12. Exigibility to tax is a concept which is different from the concept of exemption/concession. As stated above, when it came to exigibility, the Department contended that after 1.4.1988, field latex and centrifuged latex were two distinct and separate commodities and, at the same time, when it came to exemption, the same Department contended that field latex and centrifuged latex are one and the same commodities, hence, assessee was not entitled to claim concessional rate of duty under circular No. 16/98 dated 28.5.1998. Exigibility to tax is different from the concept of exemption/concession. The rules of interpretation which apply to classification of items in a taxing statute can differ in appropriate cases from the terms and conditions of exemption notification. Interpretation adopted in a classification dispute need not be the same as interpretation of Exemption Notification under the same Act. Every Exemption Notification has to be read on its own terms. One cannot confuse the terms used in the Notification by comparing the language of the Notification with the language of the taxing statute. In the present case, the Government Notification SRO No. 1003/91 (preceded by Government Notification SRO No. 585/80) uses the word "goods". Because of the use of the word "goods" the first appellate authority came to the conclusion that centrifuged latex can be considered as an item of "goods" for the purposes of SRO No. 1003/91. According to the first appellate authority, there was no difference of opinion on the point that centrifuged latex satisfied the definition of the word "goods" in the KGST Act. According to the first appellate authority, centrifuged latex as an item of goods stood manufactured from field latex and, therefore, the assessee was entitled to claim the benefit of exemption.

13. In our view, the High Court has failed to consider the question of law, which arose for determination before it in Sales Tax Revision Nos. 177- 189/07. As stated above, in this case, we are concerned with interpretation of various Exemption Notifications. We are not concerned with interpretation of circular No. 16/98 dated 28.5.1998. We do not wish to express our views at this stage on the interpretation of the Exemption Notification(s). Suffice it to state that, in this case, we are not concerned with classification. In this case, we are concerned with the words and expressions used in the Notification(s). This point has been missed by the High Court in its impugned judgment. It is no doubt true that, the AO is bound by the directions issued by the Commissioner even with regard to the terms used in the exemption Notification(s). However, as held in our earlier judgment in the case of Kurian Abraham Pvt. Ltd. (supra), circulars/orders issued by the Commissioner are not binding on the assessee. Therefore, de hors the directives given by the Commissioner, it is open to the assessee to claim the benefit of exemption/concession on the basis of various exemption Notification(s) issued by the Government from time to time. We express no opinion on the interpretation of those Notification(s). Suffice it to state that, the assessee was not bound by the orders/directions issued by the Commissioner to the AO, therefore, on the scope and effect of each of the above exemption Notifications, the matter needs to be remitted to the AO for fresh decision in accordance with law. In other words, if the assessee satisfies the terms and conditions mentioned in the Exemption Notification, the assessee would be entitled to the benefit thereunder notwithstanding the circular issued by the Board/Commissioner. This is on the principle mentioned hereinabove that such Circular does not bind the assessee if the assessee demonstrates that it fulfils the conditions mentioned in the Exemption Notification.

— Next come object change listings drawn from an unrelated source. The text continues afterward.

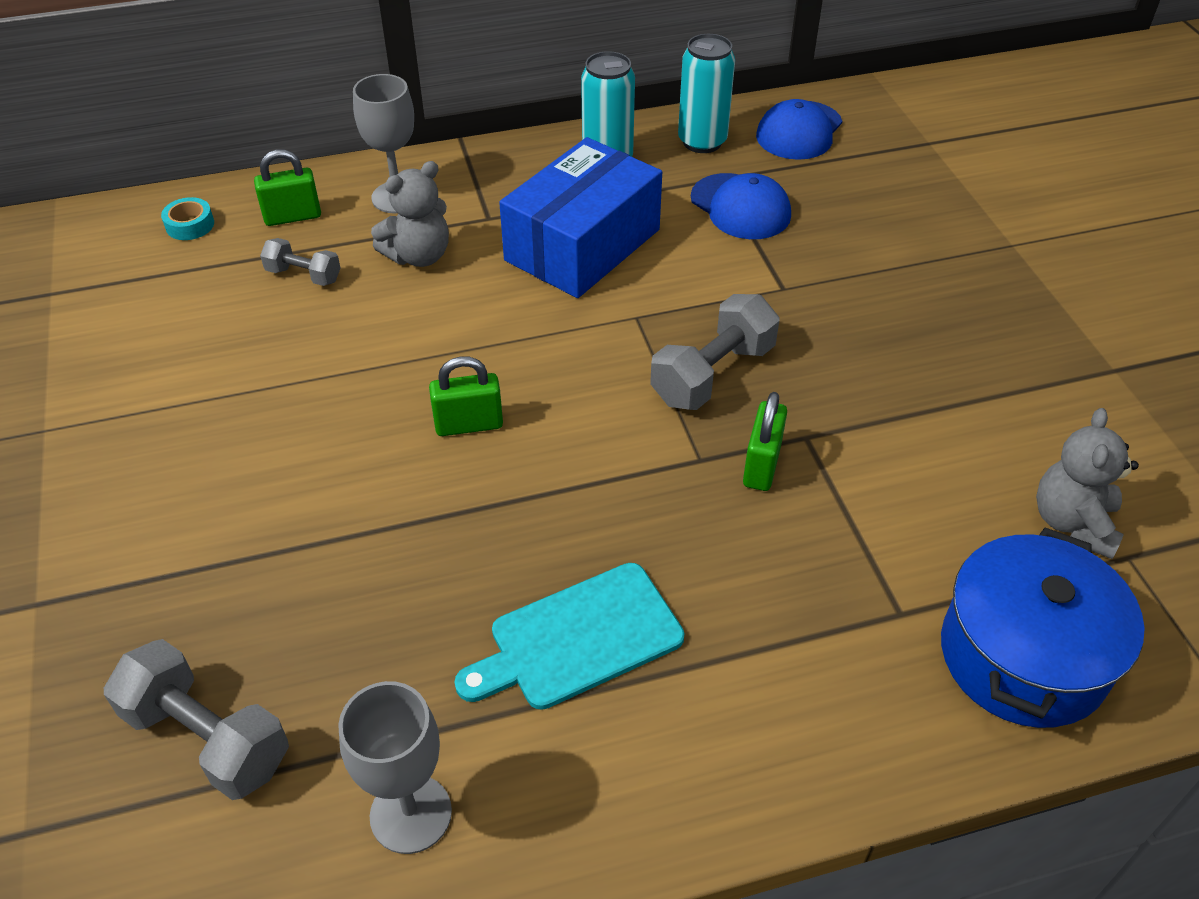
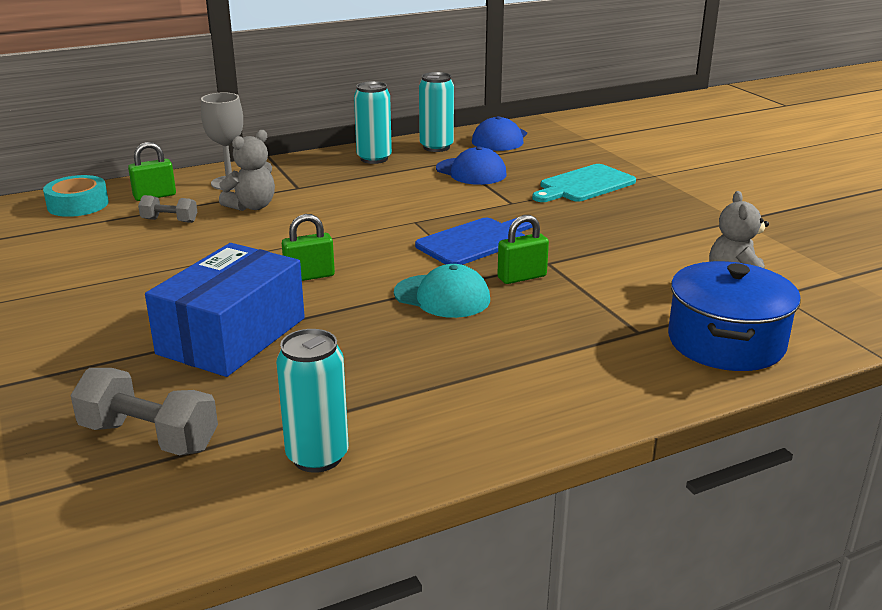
camera: 10 degrees left, 20 degrees down
(190, 225) = (78, 204): turquoise tape -> turquoise tape, size x1.69
(411, 814) = (317, 457): grey goblet -> turquoise can
(578, 639) = (417, 363): turquoise cutting board -> turquoise cutting board (584, 185)
(582, 245) = (367, 194): blue box -> blue box (232, 336)
(641, 495) = (442, 296): none -> turquoise cap
(712, 374) = (475, 241): grey dumbbell -> blue cutting board
(761, 465) = (522, 277): green padlock -> green padlock turned 60 degrees clockwise

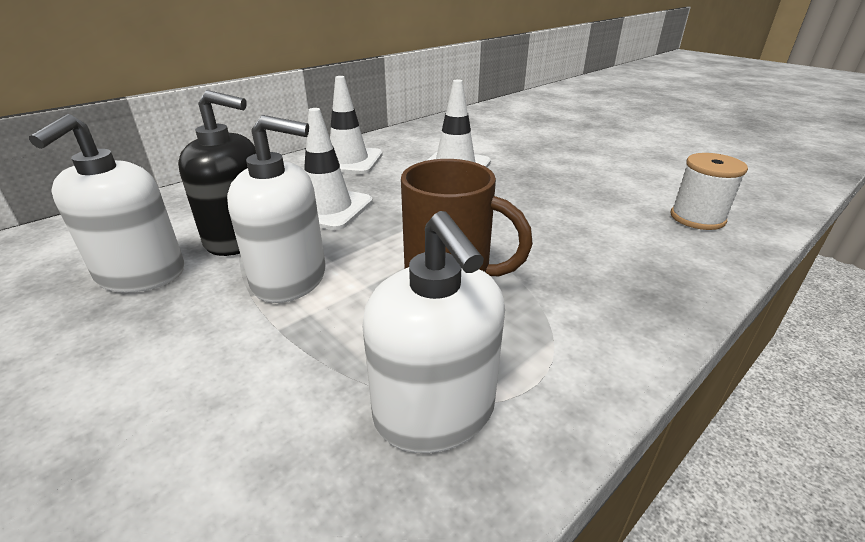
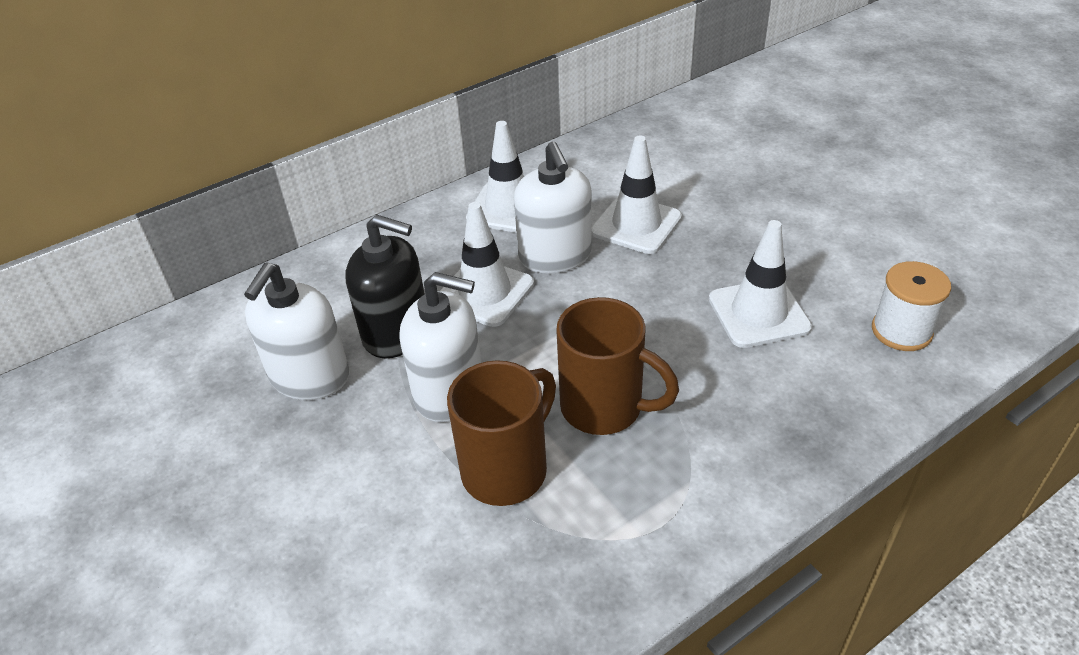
camera: 10 degrees right, 10 degrees up
(351, 341) = (507, 469): none -> brown mug
(435, 412) = (572, 543): white soap dispenser -> white soap dispenser (555, 256)
(573, 212) = (758, 313): none -> white traffic cone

14. For the reasons given hereinabove, we set aside the impugned judgments of the High Court in Sales Tax Revision Nos. 177-189/07, 192/2007, 117/07 and 126-138/07 and remit the matters to the AO for de novo consideration in accordance with law. AO will look into the contentions of the assessee uninfluenced by the observations of the High Court and decide the claim for exemption on the basis of the words used in the Exemption Notification(s) and the terms and conditions mentioned therein.

15. Accordingly, the civil appeals filed by the assessee are allowed with no order as to costs.